2.1. PLMS IN GENERAL

Unsupervised pre-training language model has been successfully applied to many NLP tasks. ELMo (Peters et al., 2018) learns the contextual representations based on a bidirectional LM. GPT (Radford et al., 2018) predicts tokens based on the context on the left-hand side. BERT (Devlin et al., 2019) adopts a bi-directional LM to predict the masked tokens. XLNet (Yang et al., 2019) predicts masked tokens in a permuted order through an autoregressive method. MASS (Song et al., 2019) pre-trains the sequence-to-sequence LM to recover a span of masked tokens. UniLM (Dong et al., 2019) combines bidirectional, unidirectional, and sequence-to-sequence LMs. T5 (Raffel et al., 2019) and BART (Lewis et al., 2020) present denoising sequence-to-sequence pre-training. PEGASUS (Zhang et al., 2020) pre-trains with gap-sentence generation objective. While humancurated or domain-specific knowledge is essential for downstream knowledge-driven tasks, these methods do not explicitly consider external knowledge like our proposed K-PLUG. We define knowledge as e-commerce knowledge-bases, aspects of product entities, categories of product entities, and ::::::::::::::::::::::::::::::::::::: unique selling propositions of product entities. Pre-training objectives include knowledge-aware masked language model (KMLM), knowledge-aware masked sequence-to-sequence (KMS2S), product entity aspect boundary detection (PEABD), product entity category classification (PECC), and product entity aspect summary generation (PEASG).

2.2. INJECTING KNOWLEDGE INTO PLMS

Recent work investigates how to incorporate knowledge into PLMs for NLU. ERNIE (Sun et al., 2019) enhances language representation with the entity/phrase-level masking. ERNIE (Zhang et al., 2019) identifies and links entity mentions in texts to their corresponding entities in KB. Similar to ERNIE (Zhang et al., 2019) , KnowBERT (Peters et al., 2019) injects KBs into PLM. Xiong et al. (2020) leverages an entity replacement pre-training objective to learn better representations for entities. KEPLER (Wang et al., 2019) adopts the knowledge embedding objective in the pretraining. Besides, SKEP (Tian et al., 2020) , SenseBERT (Levine et al., 2020) , SentiLR (Ke et al., 2019) , and K-ADAPTER (Wang et al., 2020) propose to integrate sentiment knowledge, word sense, sentiment polarity, and lexical relation into PLM, respectively. However, most of these studies are focused on integrating knowledge for language understanding task, work of utilizing domainspecific knowledge for pre-training for language generation tasks are limited. Inspired by these work, we construct K-PLUG that learns domain-specific knowledge into a PLM for both NLU and NLG tasks.

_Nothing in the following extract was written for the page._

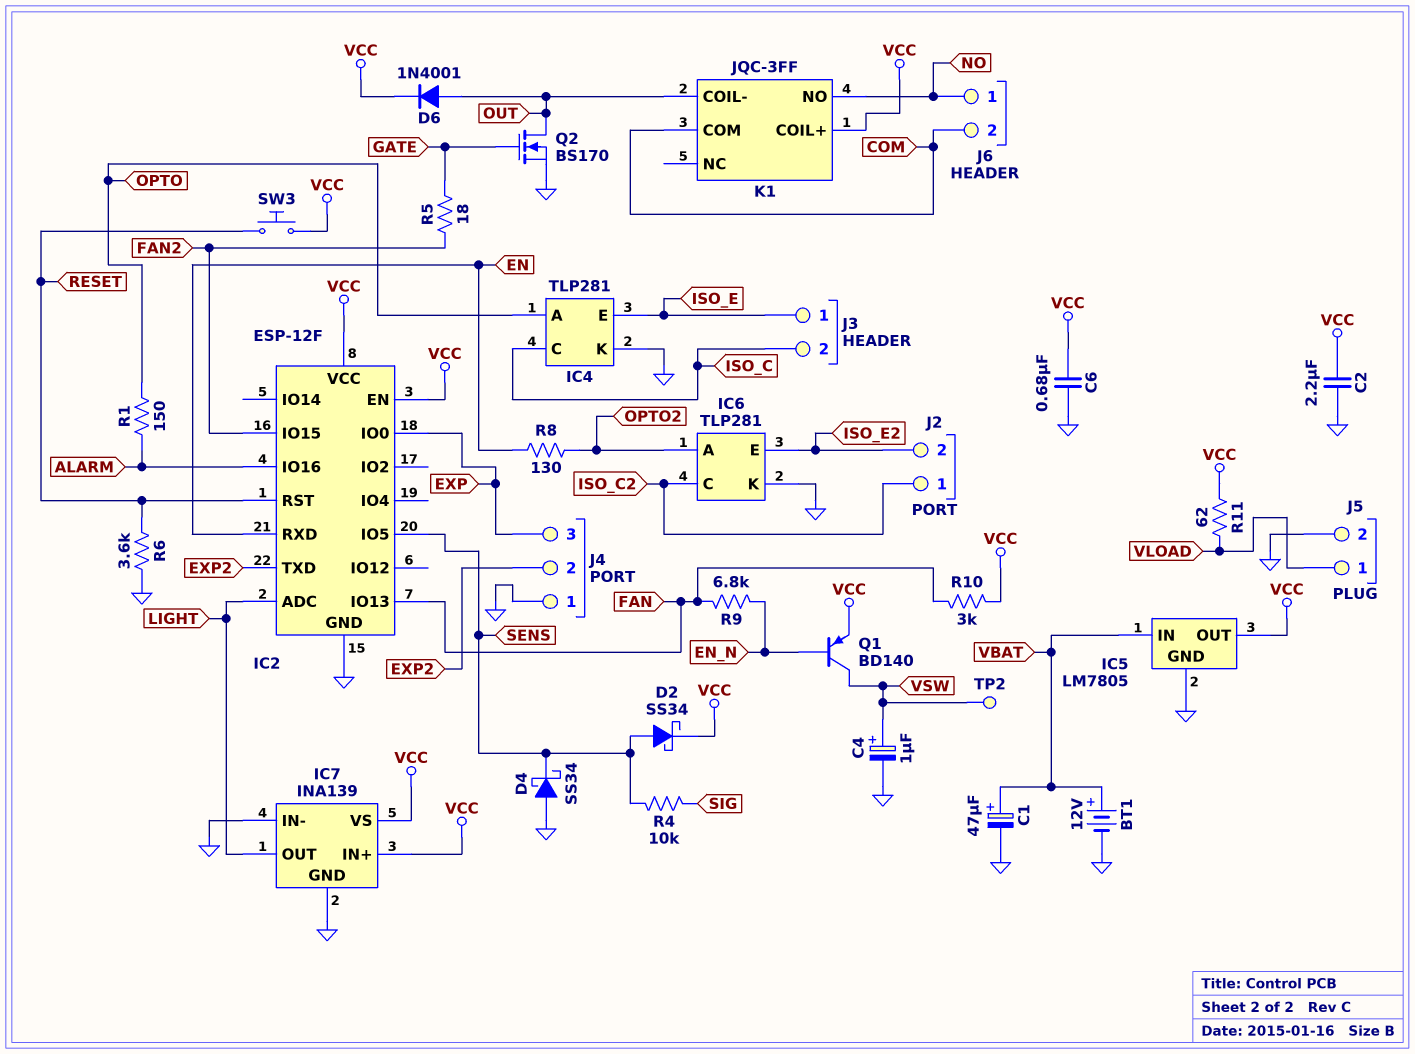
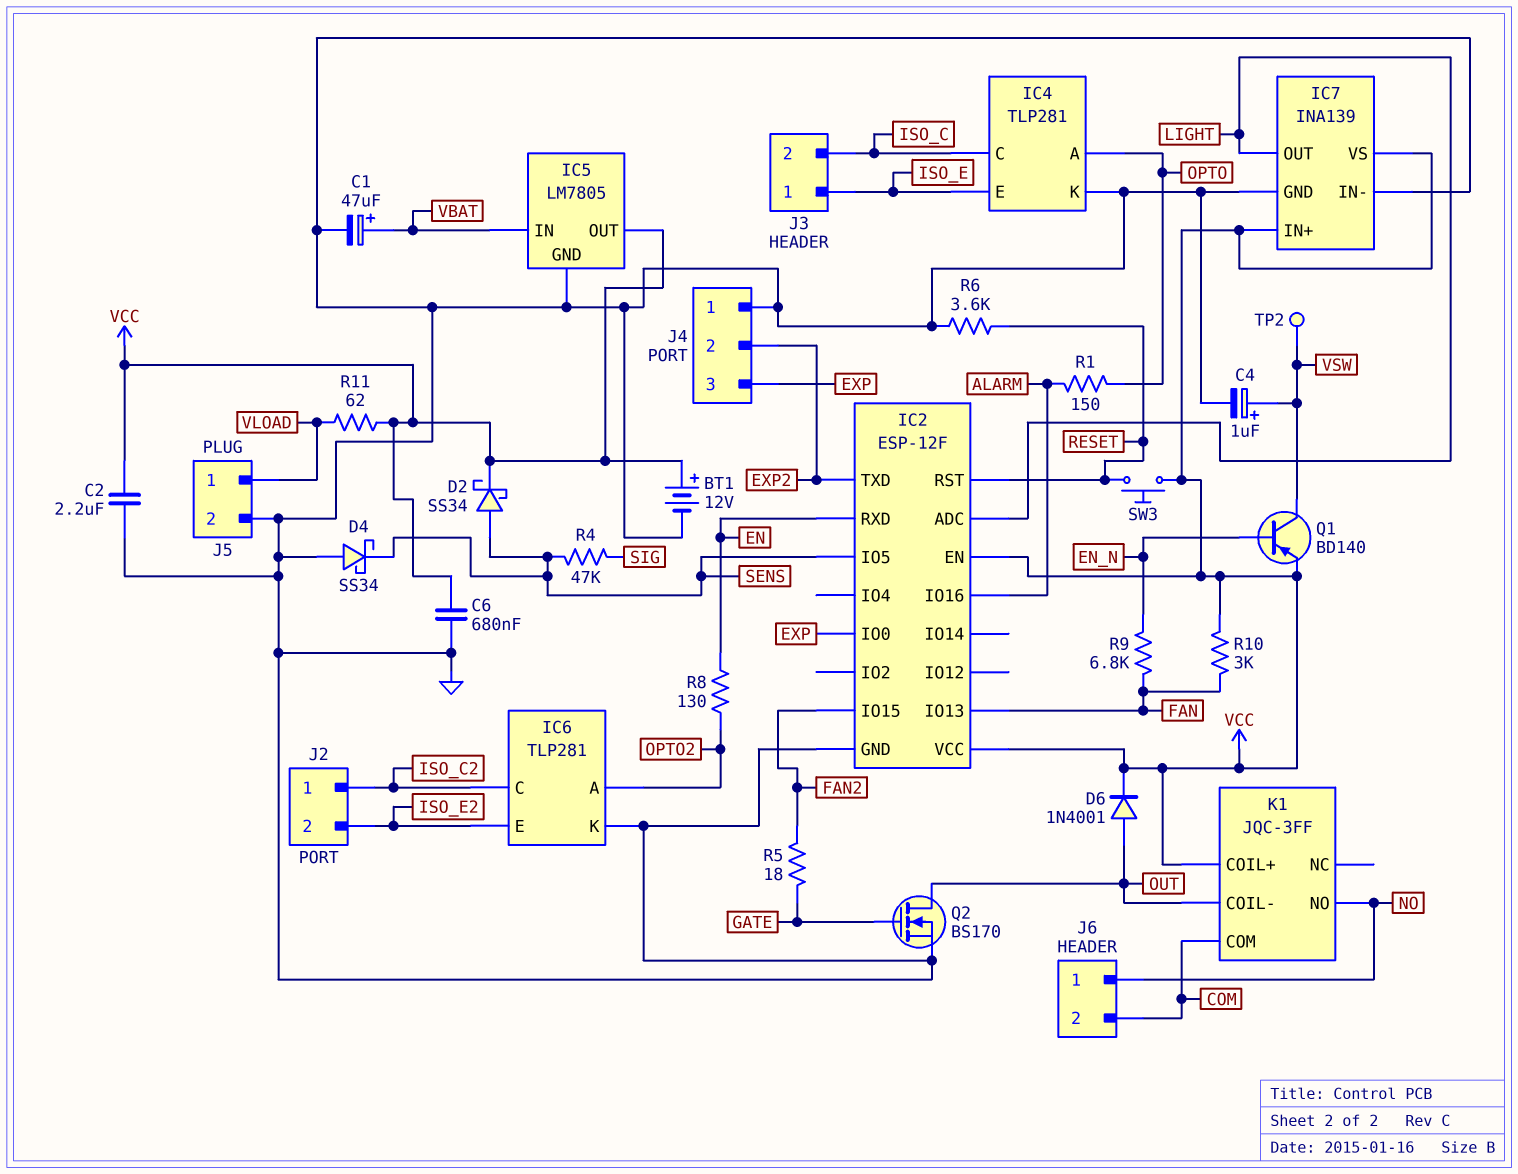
BT1: 12V (plus VBAT, minus GND) -> 12V (plus VCC, minus GND)
R4: 10k (SENS, SIG) -> 47k (SENS, SIG)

3. KNOWLEDGE-INJECTED PRE-TRAINING

In this section, we explain the data used to pre-train K-PLUG, its model architecture, and our pretraining objectives.

3.1. DATA PREPARATION

We collect the pre-training data from a mainstream Chinese e-commerce platformfoot_1 , which contains approximately 25 million textual product descriptions and covers 40 product categories. With an average length of 405 tokens, these product descriptions constitute a corpus with a size of 10B Chinese characters. Each product description consists of information on 10.7 product aspects on average, and each product aspect is accompanied with a summary highlighting its prominent features, as shown in Figure 1(a) . Additionally, the e-commerce KB and USPs (further explained below) used in our pre-training data are as specified by the e-commerce platform and its online stores.

3.2. MODEL ARCHITECTURE

K-PLUG adopts the standard sequence-to-sequence Transformer architecture (Vaswani et al., 2017) , consisting of a 6-layer encoder and a 6-layer decoder as Song et al. (2019) . We set the size of hidden vectors as 768, and the number of self-attention heads as 12. More details about the experimental settings are in the appendix.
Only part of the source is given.